Western Pennsylvania Hospital Family Medicine Residency Services for the Elderly
The residency program has an extensive range of services for the community’s elderly. Ongoing primary preventive, chronic and acute care is provided to maintain the health and well-being of the family medicine center’s elderly patients. The residency program provides home visits to the homebound elderly. For those patients requiring nursing home or end of life care, the residency program continues to serve its patients through skilled nursing facilities and hospice settings.
Chronic Disease Management and Specialty Referrals
Additionally, the program provides ongoing care to persons with such chronic conditions as diabetes, cardiovascular and neurological diseases, severe asthma and behavioral disorders. With ongoing, continuous care, most of these patients can be kept out of hospital emergency rooms, one of the most costly ways of providing health services. In the case of public assistance or uninsured patients, the financial impact of the community of avoidable emergency room use can be very high.

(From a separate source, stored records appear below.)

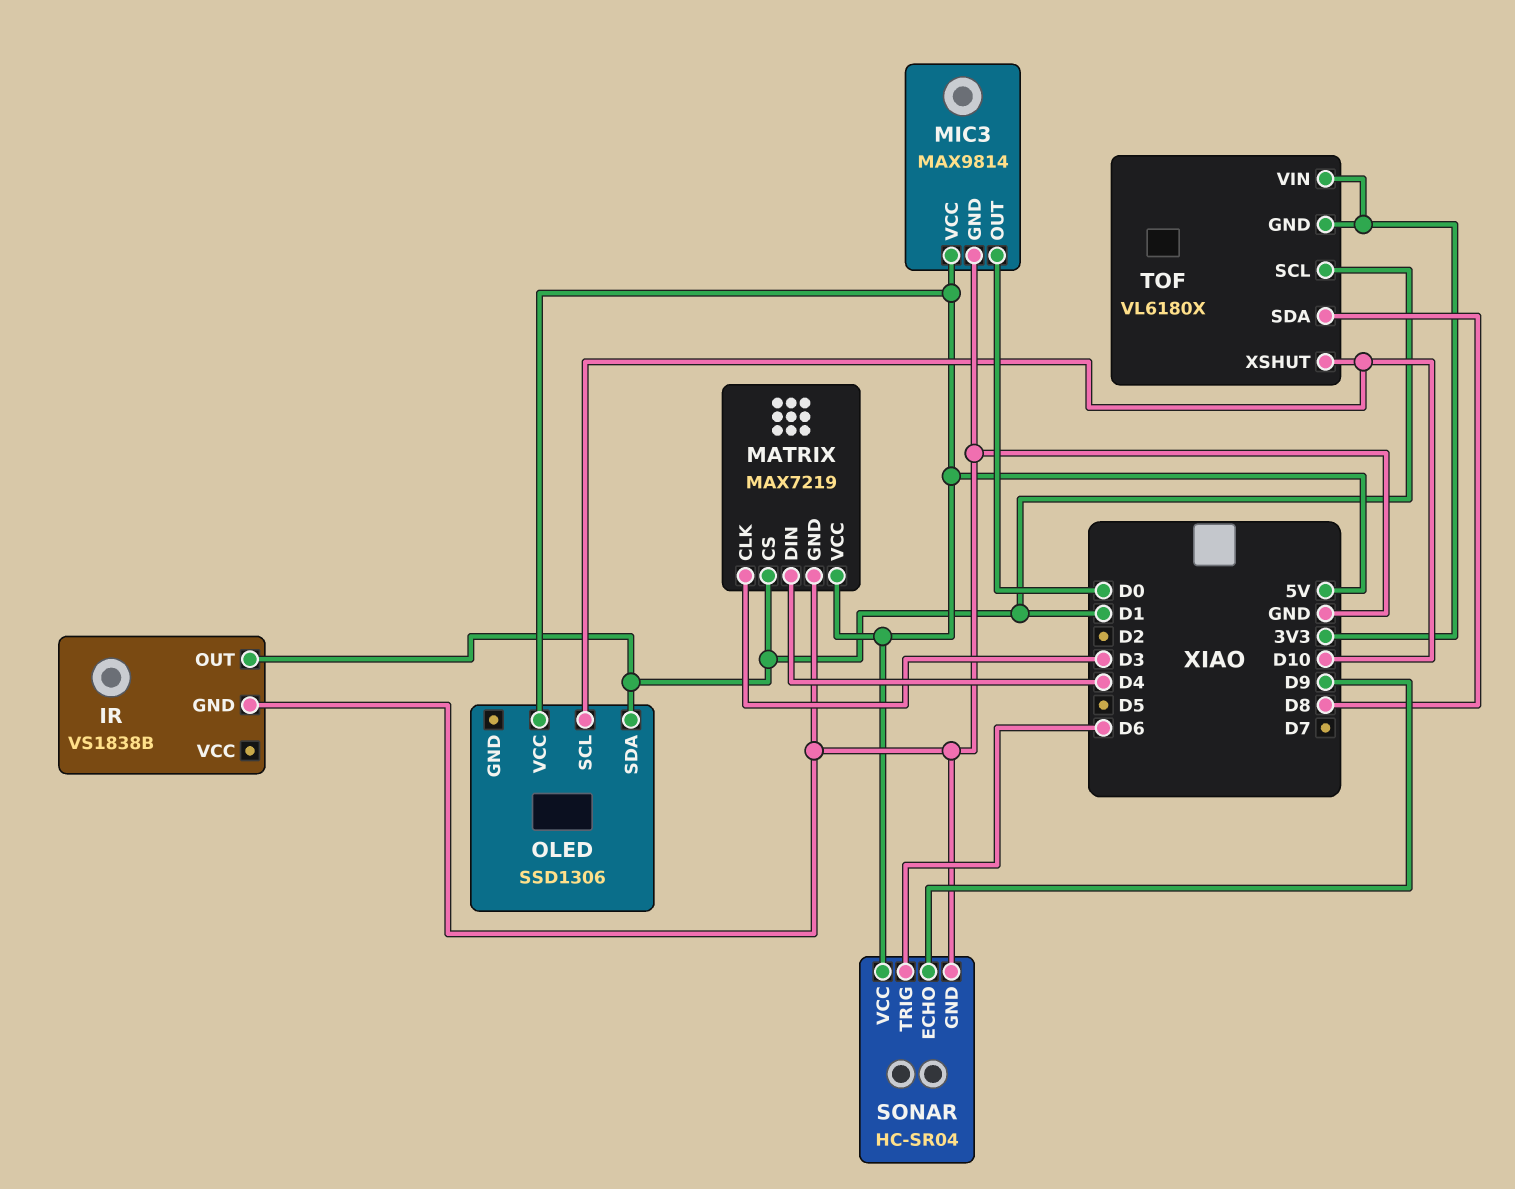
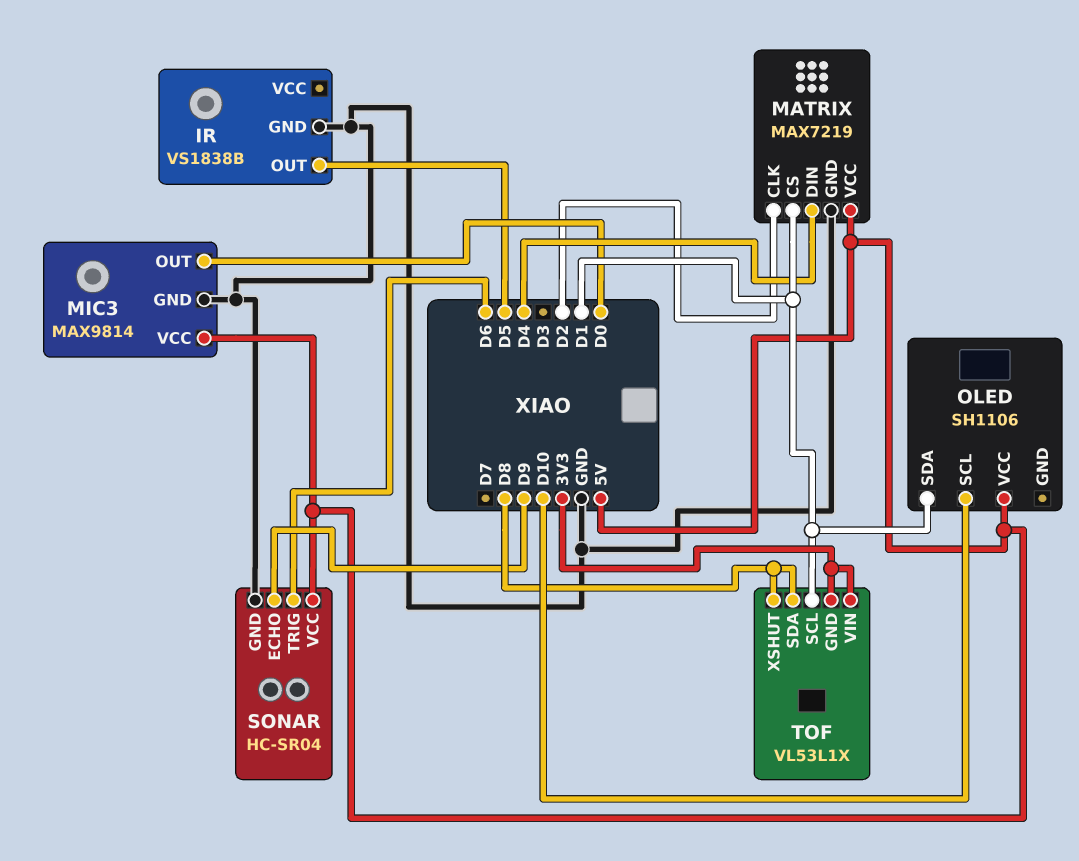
IR pin OUT: D1 -> D5
MATRIX pin CLK: D3 -> D2
OLED: SSD1306 -> SH1106
TOF: VL6180X -> VL53L1X
TOF pin XSHUT: D10 -> D8

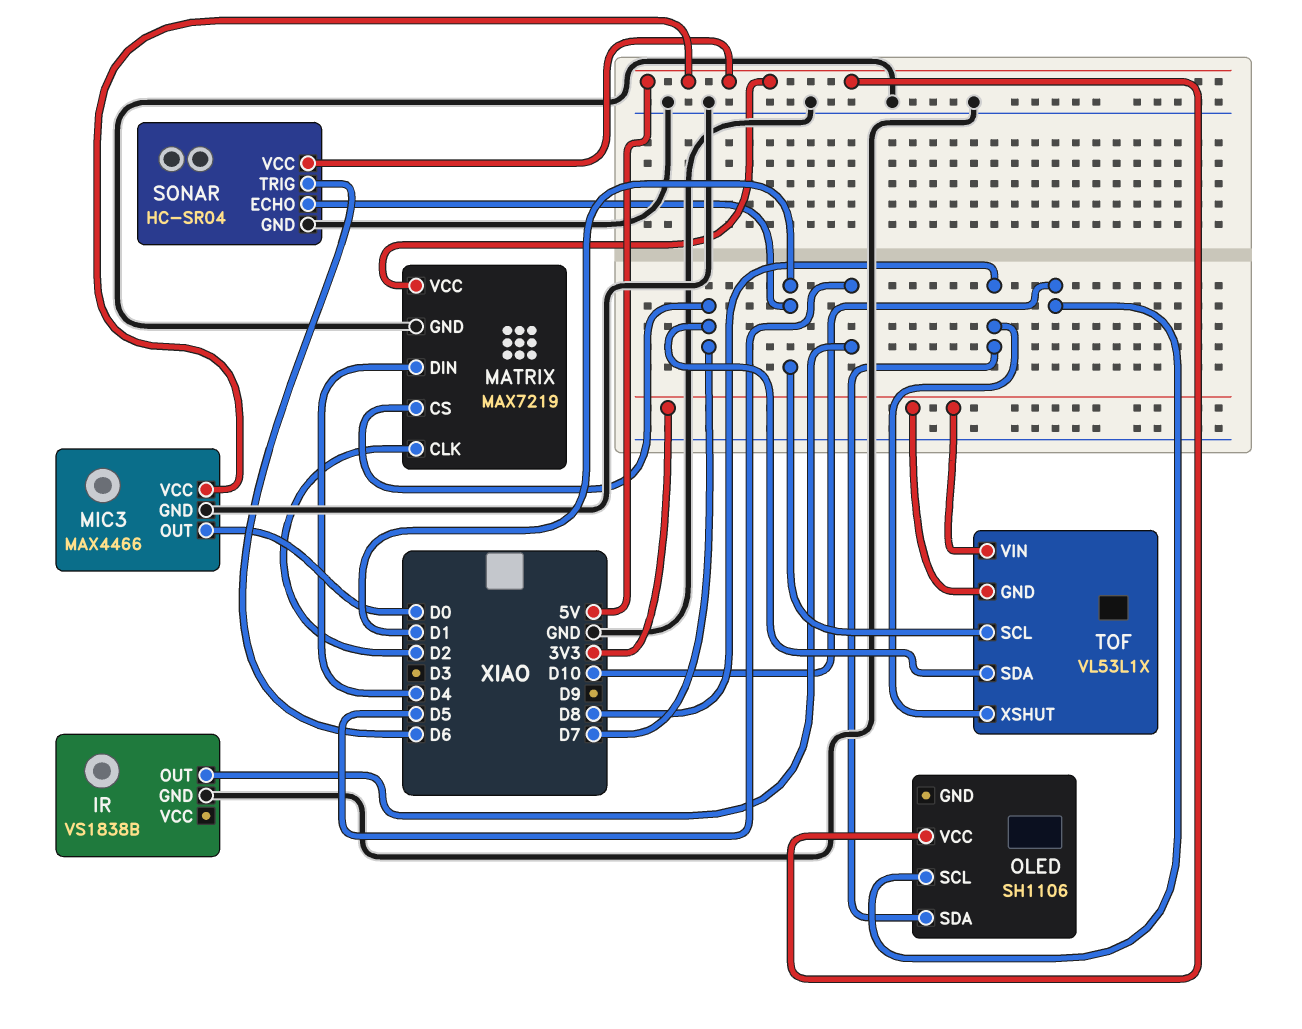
MATRIX pin CS: D1 -> D7
MIC3: MAX9814 -> MAX4466
OLED pin SDA: D1 -> D8
SONAR pin ECHO: D9 -> D1
TOF pin SDA: D8 -> D7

One of the functions of family medicine residency programs is to help patients determine when they need diagnostic tests or to be seen by sub-specialists. The Western Pennsylvania Hospital family medicine residency program has mechanisms in place to help most patients obtain the services they need. In the case of public assistance or indigent patients, these mechanisms prove invaluable, since many sub-specialists often do not offer their services to persons who do not have private sector health insurance.
Summary
The Western Pennsylvania Hospital family medicine program is achieving its goal of promoting access to primary health care, and to comprehensive, continuous health care to Pittsburgh. It community-based initiatives complement the goals of neighborhood organizations promoting health, are consonant with the service and education missions of Western Pennsylvania Hospital, and contribute to the improvement of the community’s health.